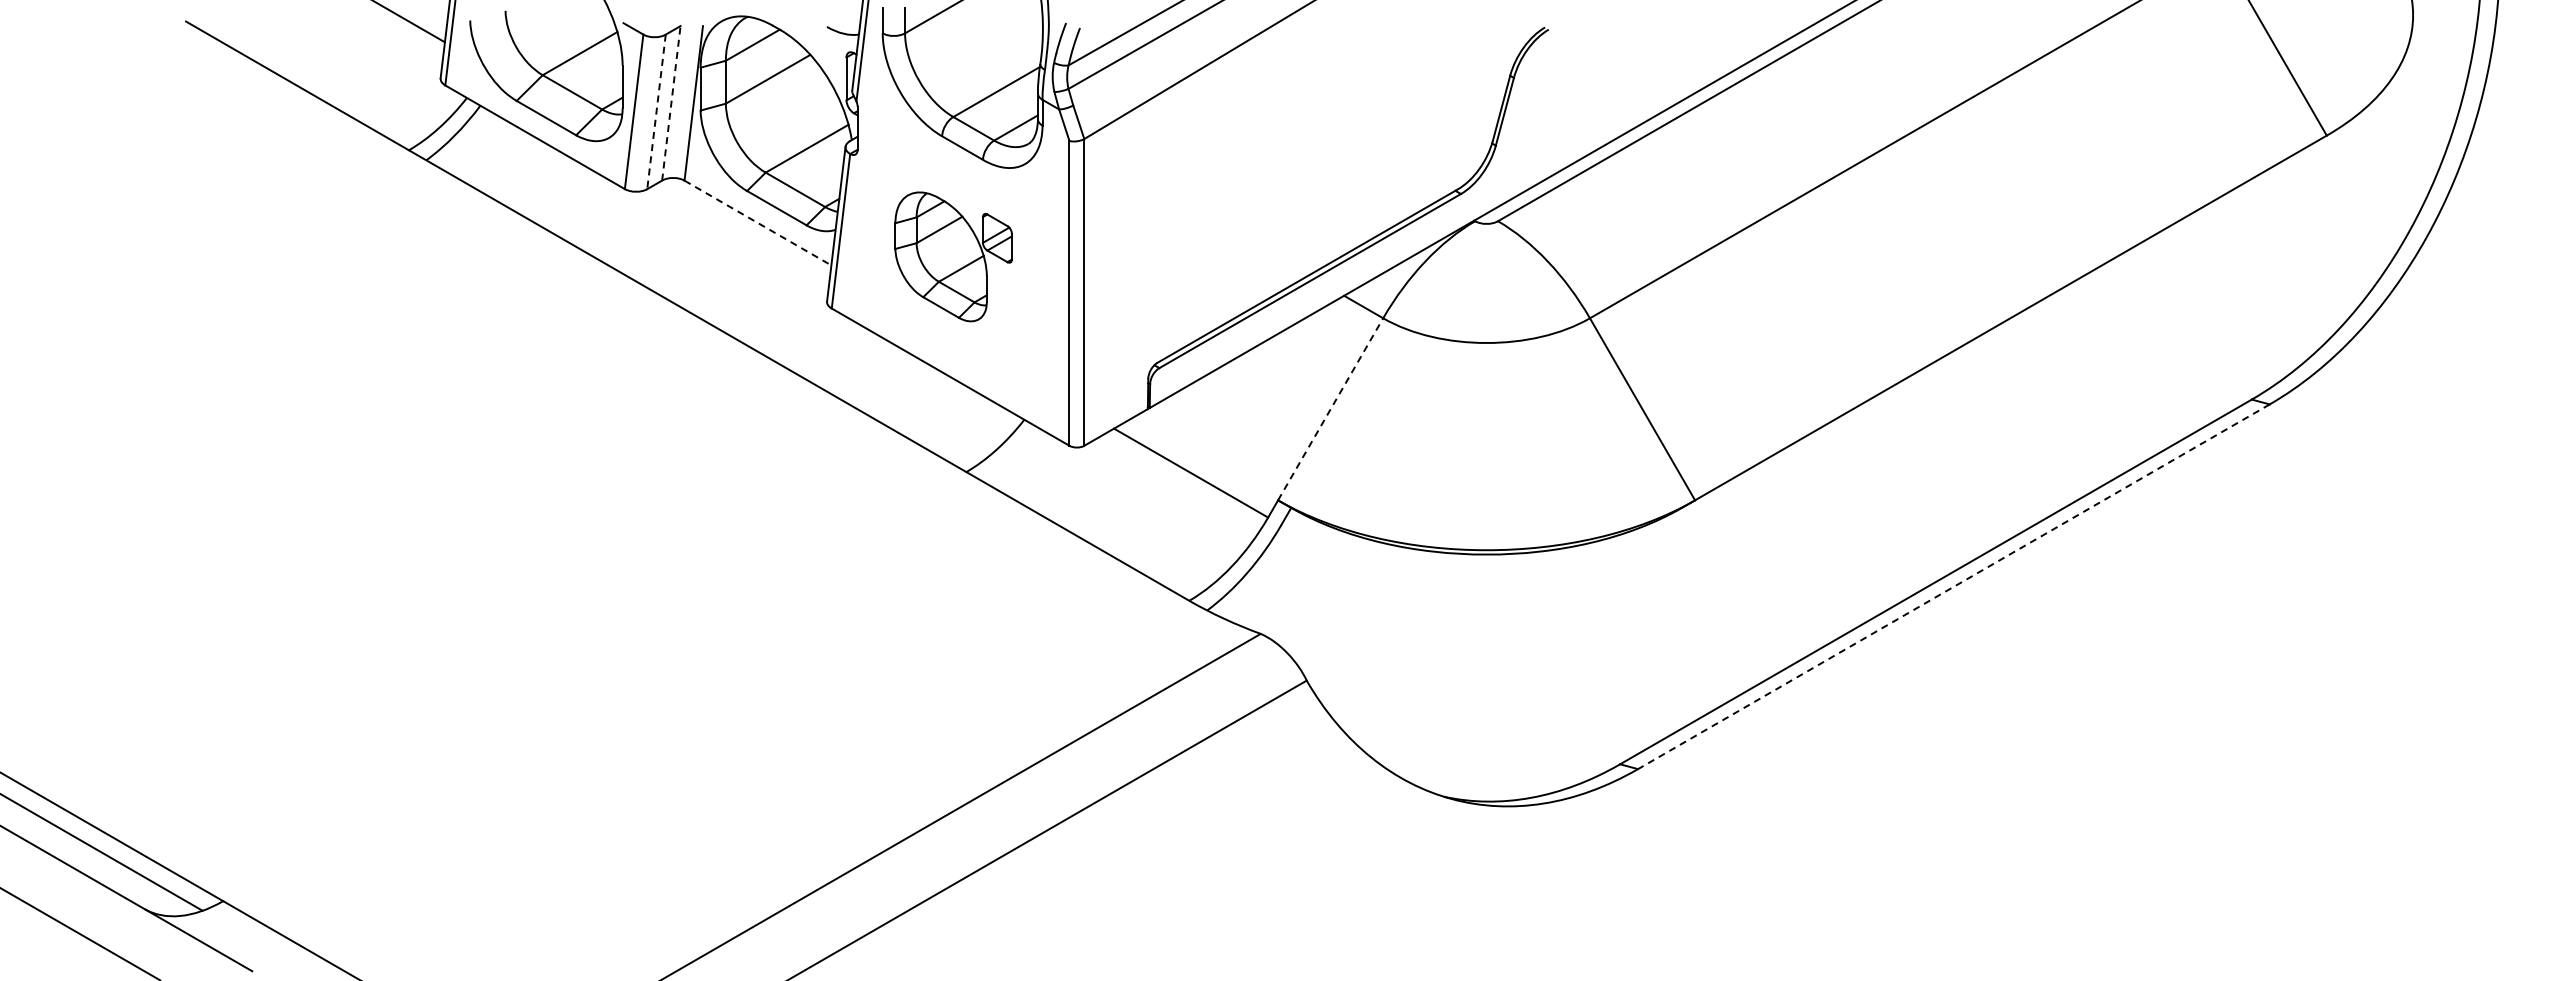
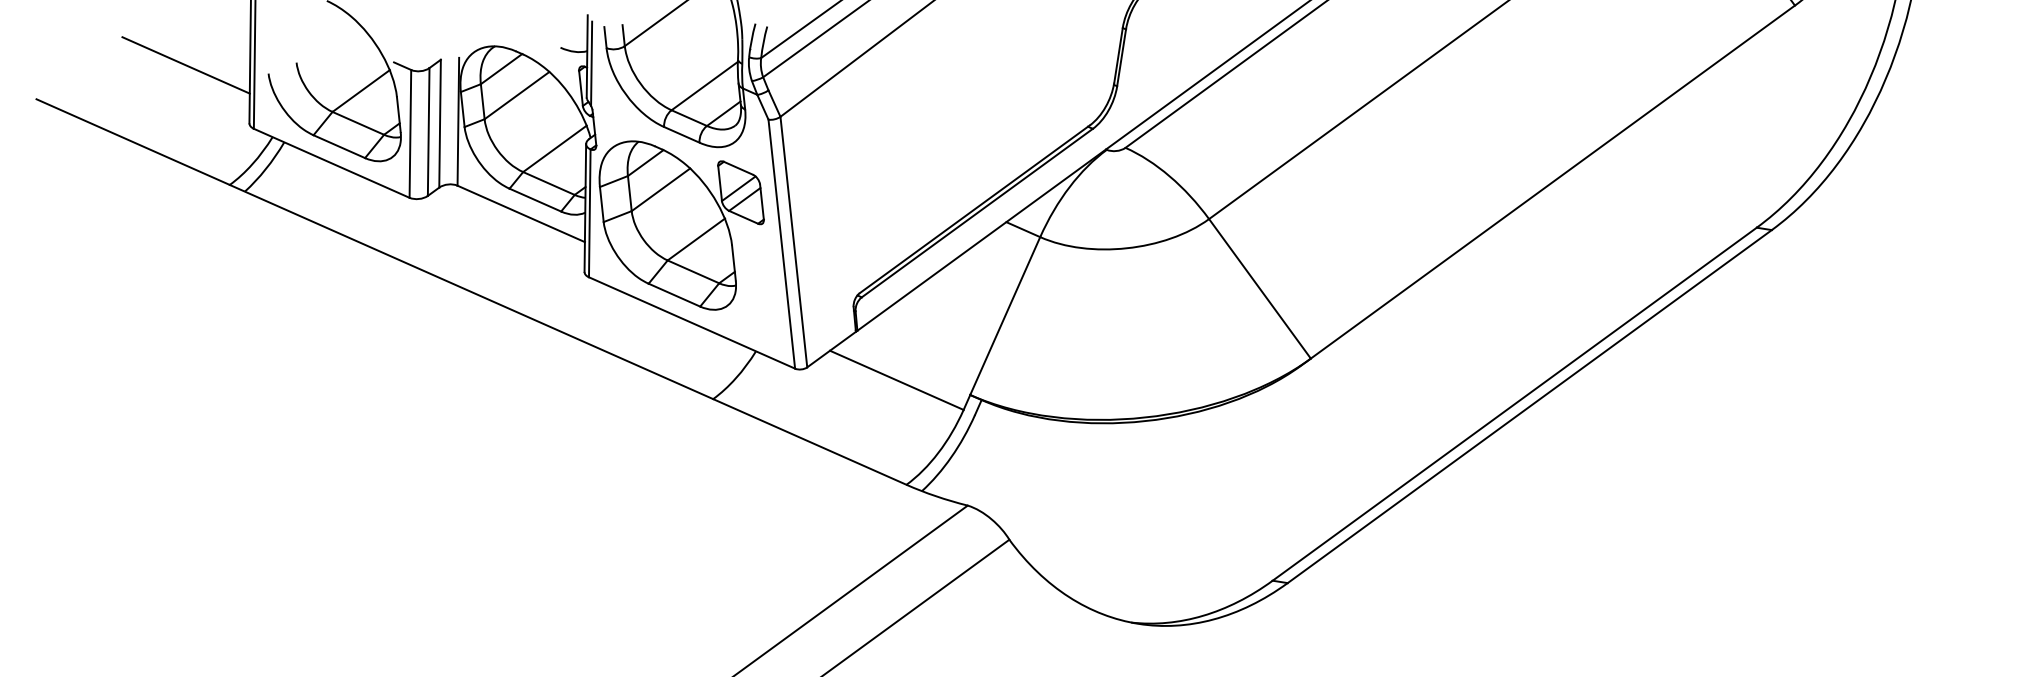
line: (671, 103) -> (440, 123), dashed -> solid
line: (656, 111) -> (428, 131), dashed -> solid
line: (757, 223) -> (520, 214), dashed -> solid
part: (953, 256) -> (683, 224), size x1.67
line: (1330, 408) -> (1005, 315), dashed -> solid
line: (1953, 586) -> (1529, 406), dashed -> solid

──────────

§ About this exercise:
Which lines above hold the string "dashed"? Copy every one of them.

§ Response:
line: (671, 103) -> (440, 123), dashed -> solid
line: (656, 111) -> (428, 131), dashed -> solid
line: (757, 223) -> (520, 214), dashed -> solid
line: (1330, 408) -> (1005, 315), dashed -> solid
line: (1953, 586) -> (1529, 406), dashed -> solid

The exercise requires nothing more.